Nettas Sieg war wenig überraschend. Schon seit der Bekanntgabe ihrer Teilnahme galt sie als Favoritin. Weil da eine Persönlichkeit mit Botschaft die Bühne bespielte. Der feministische Text ihres Songs ist beides, die vorlaute Antwort auf die globale #MeToo-Debatte – im Refrain heißt es: „I'm not your toy, stupid boy“ – und die selbstbewusste Ansage einer Frau, die nicht den klassischen Schlankheits- und Schönheitsidealen der Gegenwart entspricht. Zuerst singt sie „Look at me, I'm a beautiful creature“, um dann die Männer herzlich zu begrüßen, ihnen aber auch gleich mitzuteilen, sie werde ihnen einiges beibringen: „Welcome boys, too much noise, I will teach you.“ Das Andersartige hat beim Song Contest wieder einmal gewonnen; nur auf Platz 2 landete die impulsive Eleni Foureira aus Zypern, die mit ihren langlockigen, offenen Haaren und im goldenen Glitzer-Catsuit eher das klassische Sexsymbol verkörperte.

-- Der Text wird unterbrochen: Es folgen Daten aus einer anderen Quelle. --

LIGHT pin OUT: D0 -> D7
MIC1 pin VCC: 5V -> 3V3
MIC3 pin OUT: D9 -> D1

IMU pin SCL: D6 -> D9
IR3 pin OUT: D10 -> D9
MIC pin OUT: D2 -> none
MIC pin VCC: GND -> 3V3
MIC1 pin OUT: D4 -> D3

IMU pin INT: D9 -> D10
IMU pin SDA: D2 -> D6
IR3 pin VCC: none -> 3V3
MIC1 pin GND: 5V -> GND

Für Israel ist es der vierte Song-Contest-Triumph nach 1978, 1979 und 1998 – und er kommt zu einem interessanten Zeitpunkt: Das Land begeht gerade feierlich das 70. Jubiläum seiner Staatsgründung. Doch die außenpolitische Lage ist so angespannt wie schon länger nicht. Die Spannungen zwischen Israel und dem Iran, dem engsten Verbündeten des syrischen Machthabers Bashar al-Assad, sind zuletzt gefährlich eskaliert. Israels Verteidigungsminister Avigdor Lieberman nahm das Song-Contest-Ergebnis seines Landes prompt zum Anlass für eine erneute verbale Breitseite gegen Syrien und den Iran. Er sagt in Anspielung auf Nettas Lied, Assad solle „lernen, was heute passiert“ und dem iranischen Ayatollah Ali Khamenei sagen, dass er „nicht sein Spielzeug“ sei, schrieb Lieberman auf Twitter. Der Iran habe „nichts in Syrien zu suchen“.

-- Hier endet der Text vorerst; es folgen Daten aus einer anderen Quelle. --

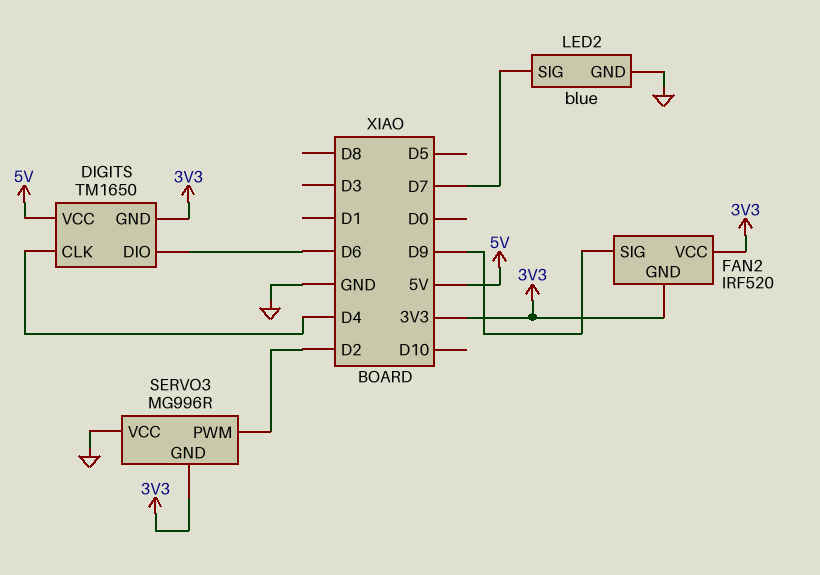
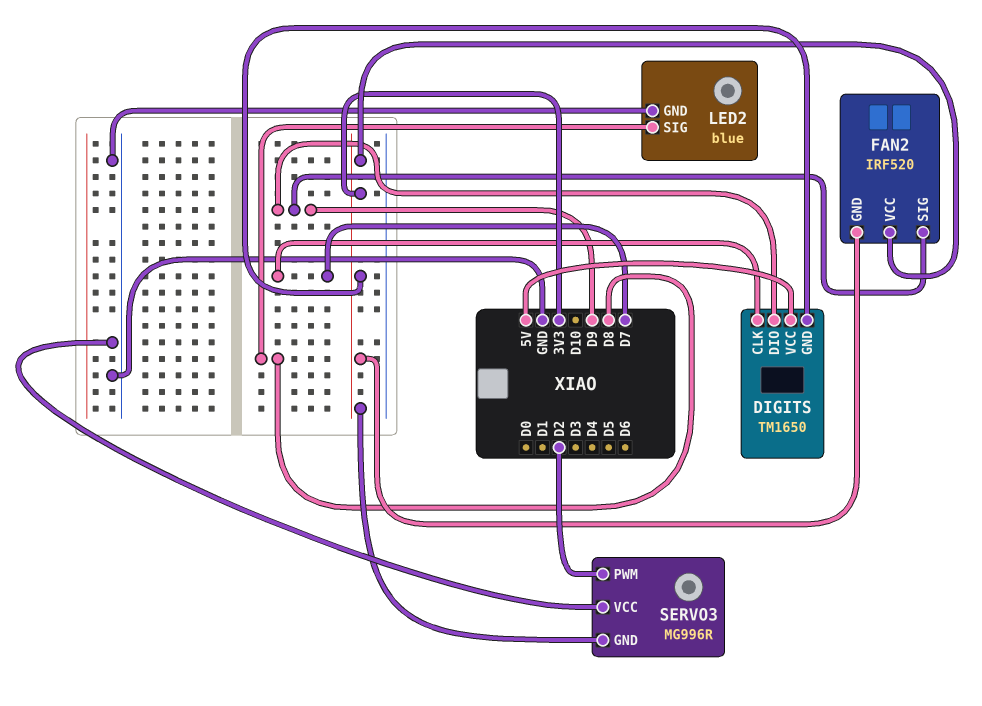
DIGITS pin CLK: D4 -> D7
DIGITS pin DIO: D6 -> D9
LED2 pin SIG: D7 -> D8

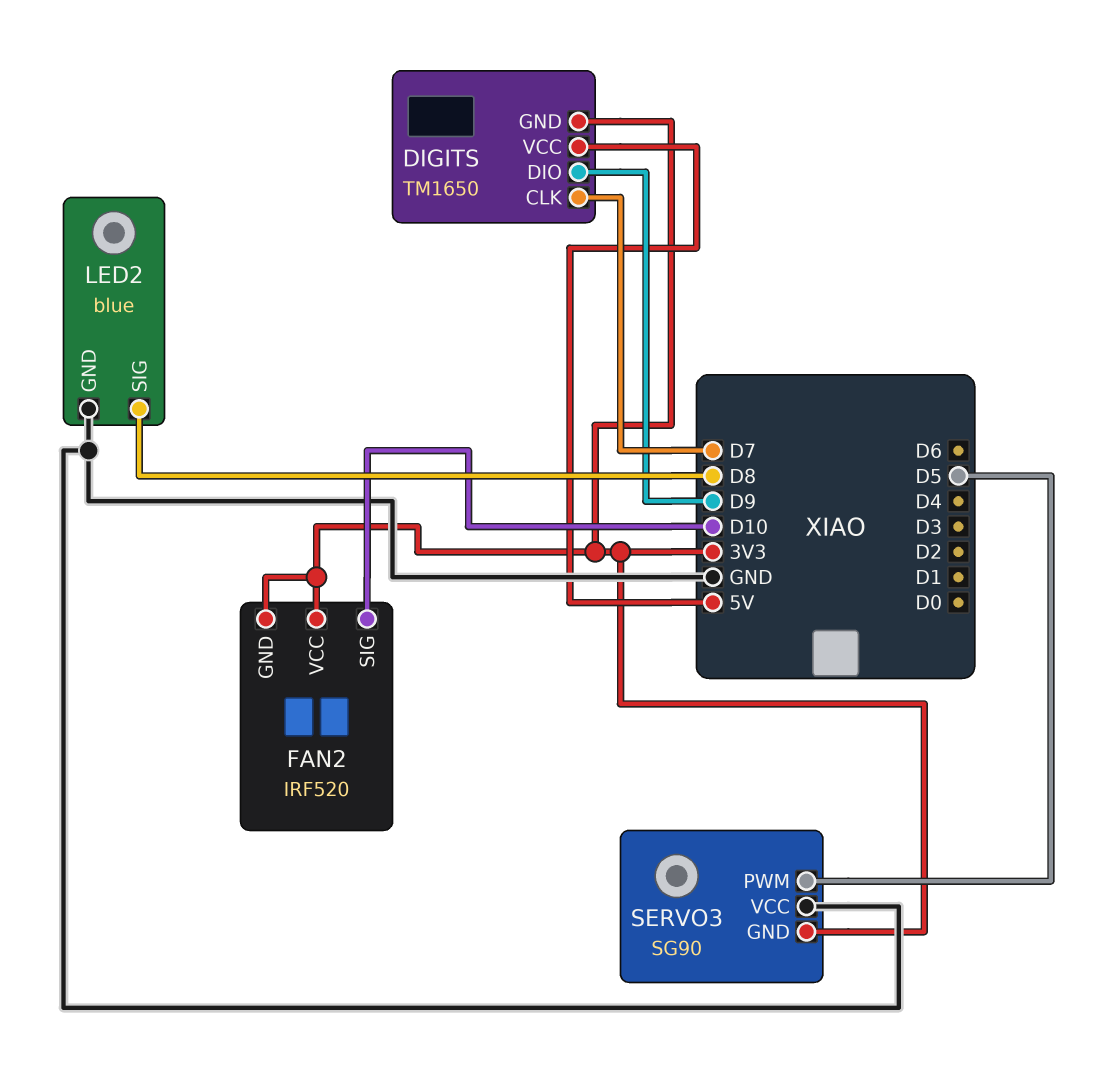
FAN2 pin SIG: D9 -> D10
SERVO3: MG996R -> SG90
SERVO3 pin PWM: D2 -> D5

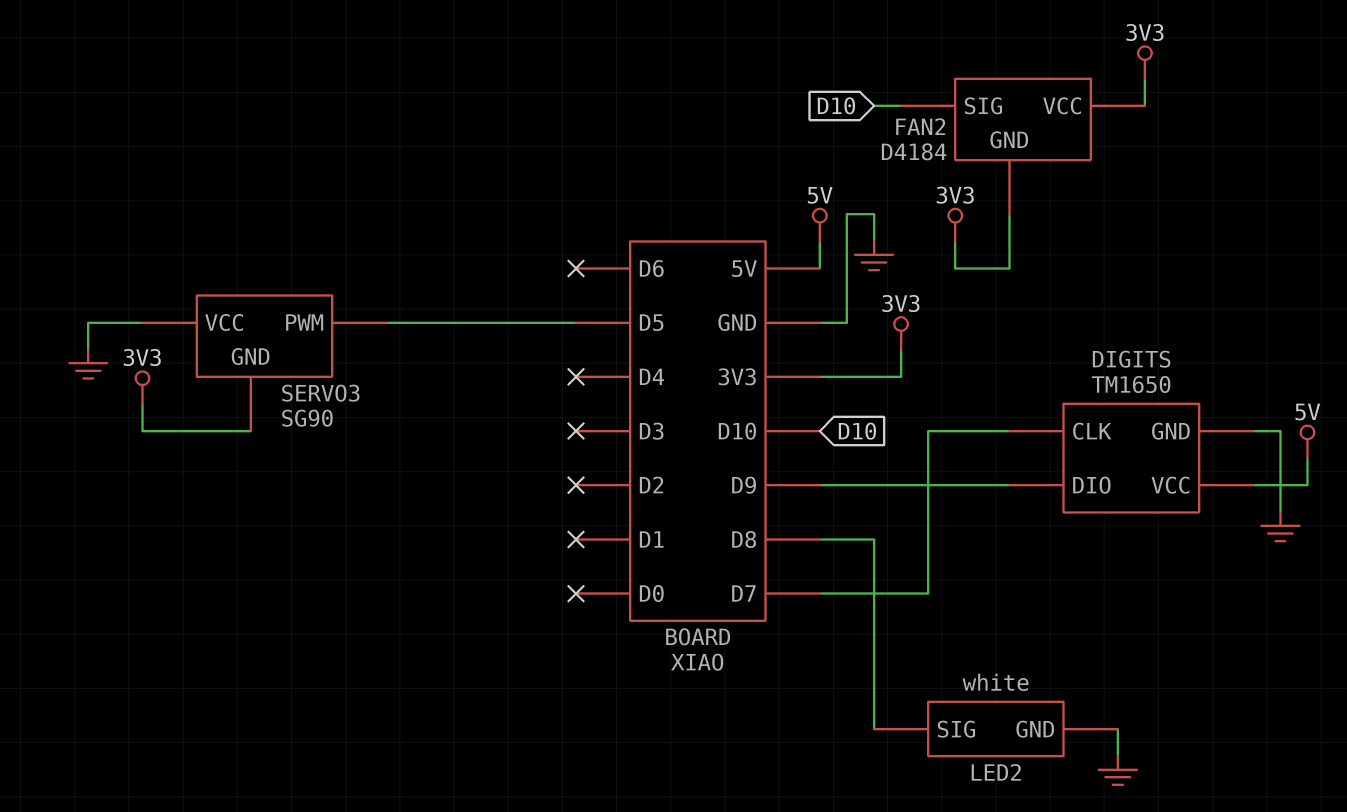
DIGITS pin GND: 3V3 -> GND
FAN2: IRF520 -> D4184
LED2: blue -> white

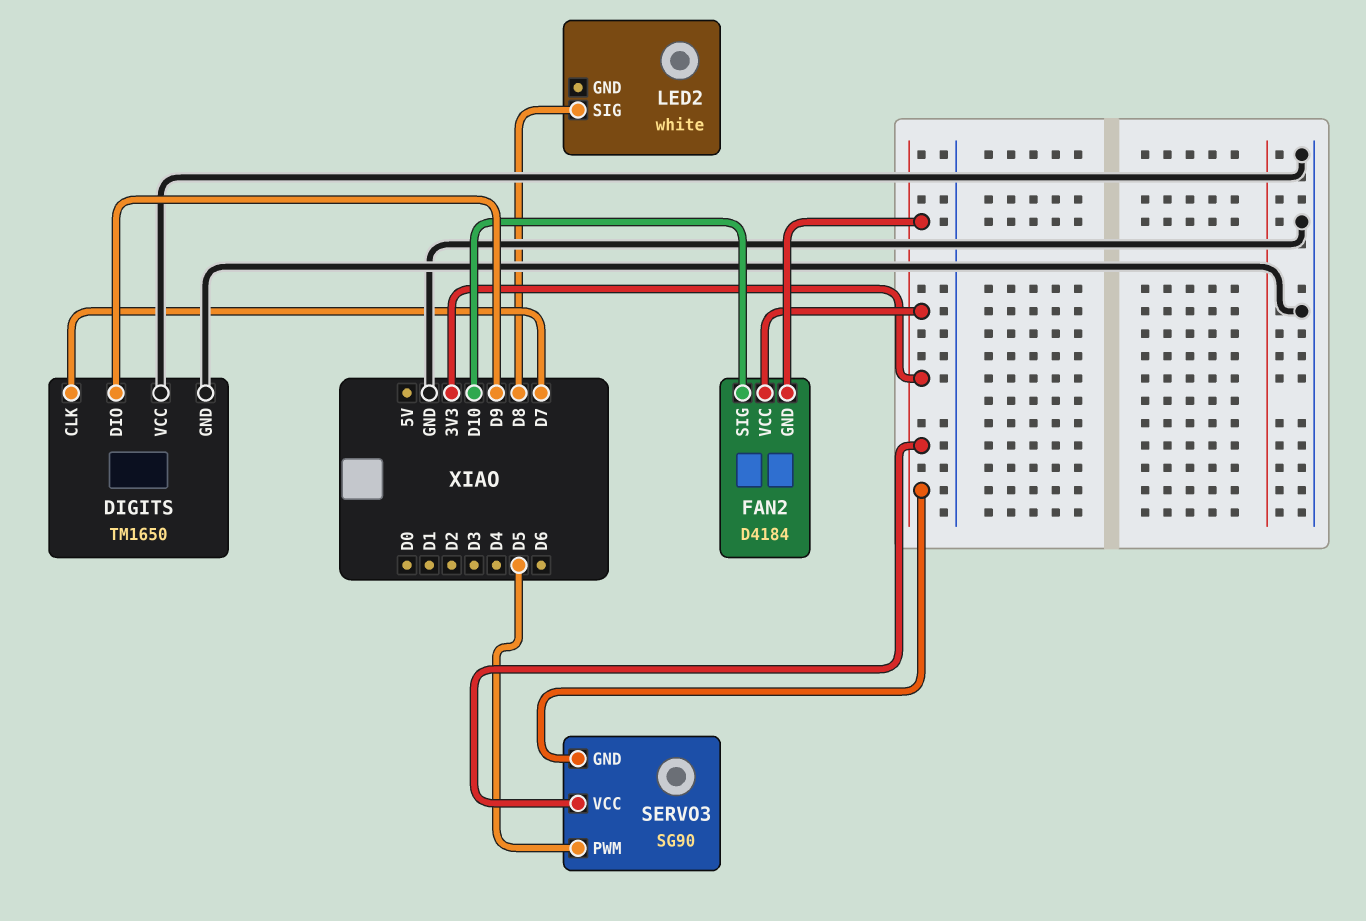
DIGITS pin VCC: 5V -> GND
LED2 pin GND: GND -> none
SERVO3 pin VCC: GND -> 3V3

Insgesamt blieb die Show in Lissabon mit vier Moderatorinnen glatt und unspektakulär. Wäre da nicht die Störung beim Auftritt von Fixstarter England gewesen. Während der Performance von Sängerin SuRie stürzte ein portugiesischer Gast auf die Bühne, entriss ihr das Mikrofon und schrie auf Portugiesisch so etwas wie „For the nazis of the UK media, we demand freedom“, bevor ihn die Security von der Bühne zerrte. Der Auftritt hatte für eine kurze Schrecksekunde gesorgt, die Briten aber nahmen es gelassen. Sie wollten ihren Song am Ende der regulären Show gar nicht nochmal singen.